De pronto, descubrió en su mano izquierda una botella de Bourbon a la que tan solo le quedaba poco más de un cuarto de alcohol y me la tendió, como un niño pequeño al ser descubierto por sus padres por estar haciendo alguna travesura.

—¿Estás borracho? —pregunté, aunque podría haberlo adivinado minutos antes de que me mostrara su botella.

Él me observó, tal vez arrepentido, cuando me agaché junto a él y me coloqué de rodillas para estar a la altura de su rostro, observándole con preocupación.

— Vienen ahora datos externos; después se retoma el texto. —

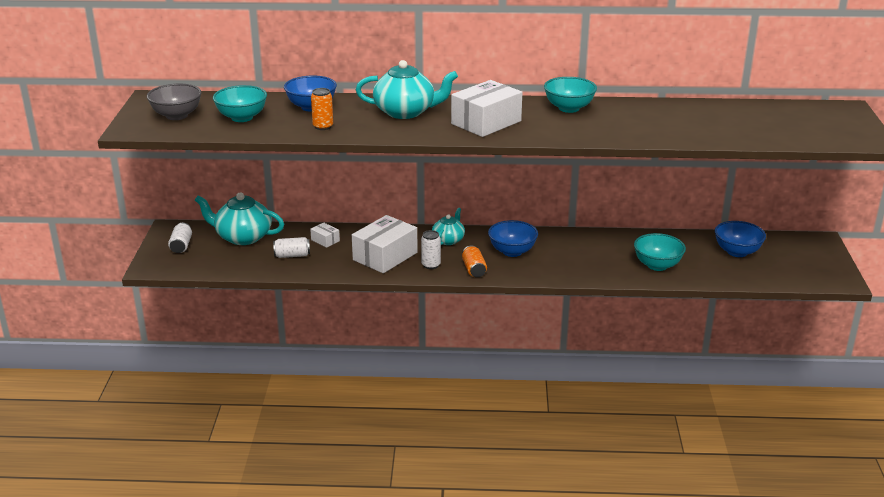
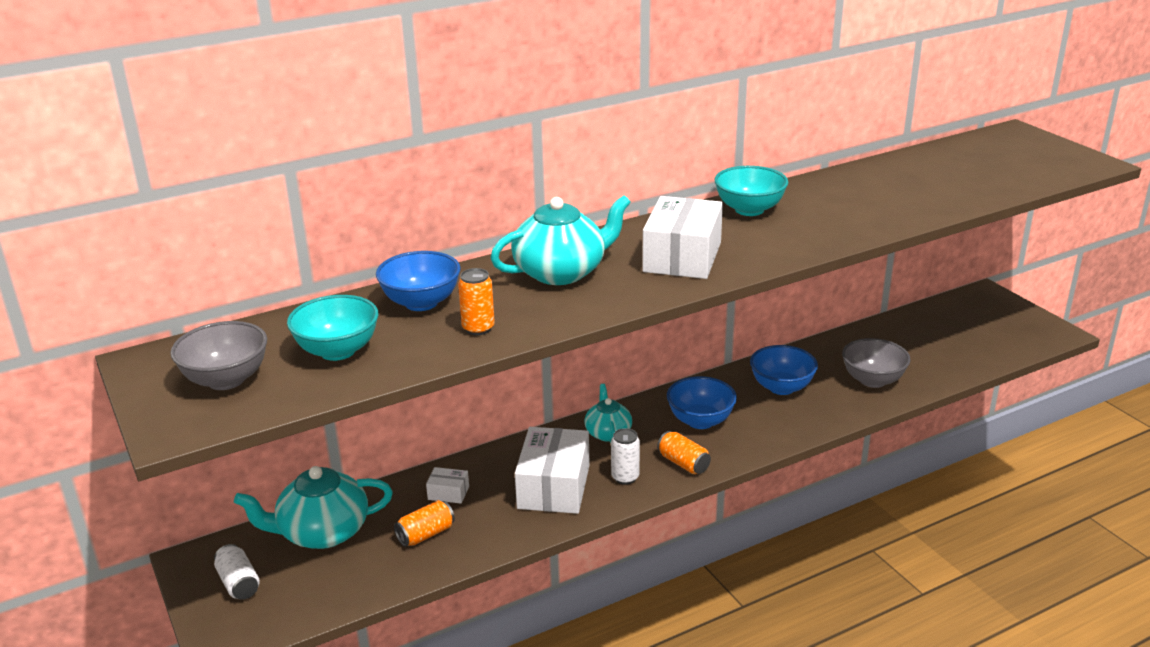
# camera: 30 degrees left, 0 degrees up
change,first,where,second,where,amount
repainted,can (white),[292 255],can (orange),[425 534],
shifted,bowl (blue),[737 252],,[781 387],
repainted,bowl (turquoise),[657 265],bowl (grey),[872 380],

Él intentó sentarse, aunque vi su equilibrio y su fortaleza escaparse cuando se acercó la botella de cristal a los labios e intentó beber de un trago todo lo que había en su interior.

Conseguí agarrar la botella antes de que se desmayara allí mismo y ni siquiera fingí sorpresa al ver que se trataba de un Four Roses de 1956, porque él no podía ser sencillo ni para emborracharse.

¿Cuánto debía de valer aquella botella? ¿Quinientos euros? Estaba segura de que más, aunque ese era el mínimo de mis problemas.

Dejé el Bourbon detrás de mí, asegurándome así de que no pudiera alcanzarlo y él me tomó de las manos. Estaba frío, probablemente demasiado, y todo él temblaba.

Estuve tentada a levantarme e ir a por una manta para él, pero no iba a permitírmelo con su fuerte agarre.